Czech Master Resin, 1/72 scale

S u m m a r y :

Catalogue No:

CMR 146 Bristol Sycamore HC.14/HR.14/Mk.51/Mk.52



Contents & Media

27 green, 5 black & 4 clear resin parts, 1 pre-coloured PE Fret of 53 parts, 2 plain PE frets totaling 71 parts, 2 sets of 3 vac-form canopy parts, 1 pre-cut canopy paint mask and decal sheet covering 5 options.
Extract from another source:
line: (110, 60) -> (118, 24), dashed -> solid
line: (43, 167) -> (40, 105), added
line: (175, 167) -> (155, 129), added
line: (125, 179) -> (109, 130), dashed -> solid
Available online from these on-line stockists:


Red Roo Models

West Coast Hobbys

Aviation Megastore

£ 31.00

Aus$ 45.00

Can$ 47.00


Click here for currency conversion and here for more CMR stockists.

Review Type:

First Look.


Looks very accurate, thoroughly researched, highly detailed, produced to very high standards, superb instructions, good blend of different media, has a canopy & wheel mask. It is just an extremely complete package in every way.


None apparent.


This is a fine example of just how good resin multimedia kits can be. The quality of packaging, instructional graphics and additional information is excellent. It is for now the definitive Bristol Sycamore kit and highly recommended.


Reviewed by Mark Davies

HyperScale is proudly supported by Squadron.com




An Austrian helicopter pioneer named Raoul Hafner had moved to Britain in 1933. He headed the rotorcraft team at the Airborne Forces Experimental Establishment (AFEE) during WW2. In 1944, the Bristol Aeroplane Company formed a helicopter department within its aircraft division. Hafner and other members of his AFEE team joined Bristol and formed the nucleus of the company’s new helicopter design team. Bristol also acquired the patent, assets and manufacturing rights to Hafner’s pre-war design called the A.R.III Gyroplane. This was similar to a Cierva autogyro, but replaced its crude tilting rotor hub with a much more sensitive cyclic pitch control. Bristol tasked Hafner and his team with developing a four-seat helicopter suitable for military and civilian use.

By June 1944, a design study commenced using the 500-hp Bristol Aquila engine. However, the tools and jigs to manufacture this engine had been disposed of earlier in the war, making its revival impractical. Several other makes of engine were considered, and the Pratt and Whitney Wasp Junior of 450-hp was selected to power the first two prototypes because of its proven reliability and ready availability.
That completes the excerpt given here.